LOUISVILLE, Ky. — Officials plan to carry out a "controlled mechanical demolition" on the Applegate Lane home.
According to a LENSAlert text an Applegate Lane resident received Wednesday morning, "the EPA plans to use a mechanical approach for a controlled demolition to remediate the property at 6213 Applegate."
The city initially ordered a "controlled burn" on the home at the beginning of August after talking to emergency officials and experts. That is now not the case.
"To briefly describe this process, it involves removing debris from the home in small scoops," Louisville Mayor Craig Greenberg said. "[The Environmental Protection Agency] will mechanically remove the roof of the house, as well as walls, and scoop by scoop, small amounts of material will be removed from the home, placed into a large steel container -- that is partially buried in the backyard of 6213 Applegate Lane -- and the contents will be disposed of."
The mayor said the demolition process isn't expected to start before October. He said once it begins, it should take less than a month to complete, depending on final contractor schedules and weather.
Security will be onsite 24/7 until the process is complete.
"Time is on our side, so EPA will be moving slowly to limit any risk to responders, to neighbors and the entire neighborhood," Greenberg said.
According to Jody Meiman, deputy director for Louisville Metro Emergency Services, the process is rare in the United States.
"We can only find that this is a situation that's happened about eight times," Meiman said. "That's why it's taken so long, through this process, to get a reputable contractor with the [EPA] to come in and do this."
There will be water cannons, air monitors, cameras, a fire suppression plan -- that officials are working on with the Fern Creek Fire Department -- and EMS will be onsite in the event of an emergency.
"We are continuing to develop our evacuation plan that will be needed only in the event of an unexpected emergency," Greenberg added.
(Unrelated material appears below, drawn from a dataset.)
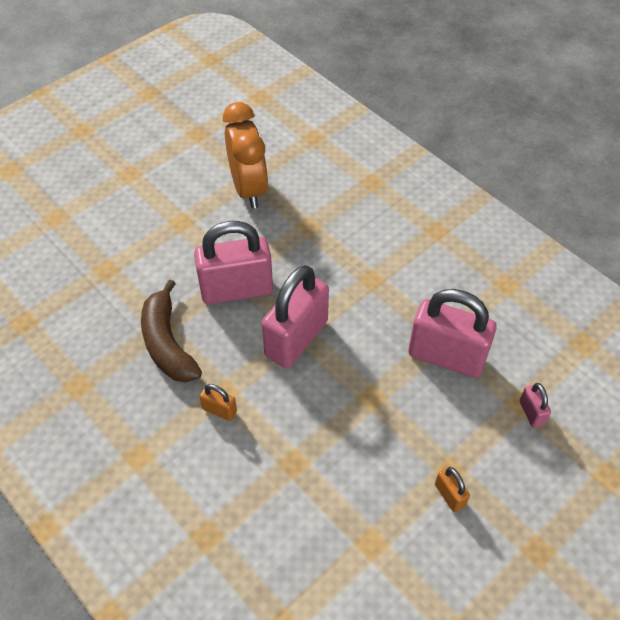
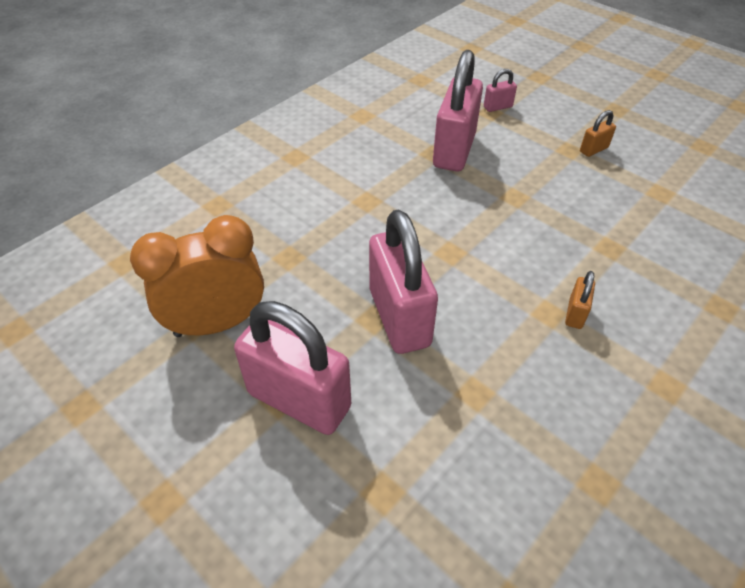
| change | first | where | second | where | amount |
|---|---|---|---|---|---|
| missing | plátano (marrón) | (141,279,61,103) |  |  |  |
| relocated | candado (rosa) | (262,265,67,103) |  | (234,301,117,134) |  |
He noted that there won't be a demolition of the 6211 home, because officials believe its been remediated.
In late July, LMPD searched 6211 and 6213 Applegate Lane after several citizen's tips that hazardous materials, including potential explosives, may be present.
Authorities found more than 20 hazardous chemicals and several explosive substances inside the 6213 home. Officials with the EPA even found mercury within the fenced area of 6211 Applegate Lane.
"It's something that we just never thought that was going to happen," Jazmine Perez, a new mom who lives across the street from the home, said. "Sometimes I just think, when am I going to wake out of this crazy dream?"
Vickie Jackson, another neighbor, said she'll be glad when it's over.
"[I feel] confident in them doing that. The neighbors I have talked to, they didn't want a [controlled] burn," Jackson said.
Greenberg said at a previous news conference that the owner of the 6213 home, 53-year-old Marc Hibel, had been in possession of these chemicals for a long time, with some for multiple years.
According to city records, Hibel had been fined multiple times for the condition of his home, over the course of several years, by Metro Codes and Regulations. He was arrested back in July, when investigators said he admitted to making and detonating homemade explosives.
Police described his home as a hoarding situation and said he had been squatting in the home next door.
Hibel appeared in front of a judge on Sept. 5.
Thomas Rasinski, Hibel's defense attorney, said his plan was to go into business with another chemist.
"He was going to start a chemical handling business, but that man passed away and he couldn't step into that business as he intended, so he had chemicals he had no purpose for anymore and he had no means to dispose of them," he said.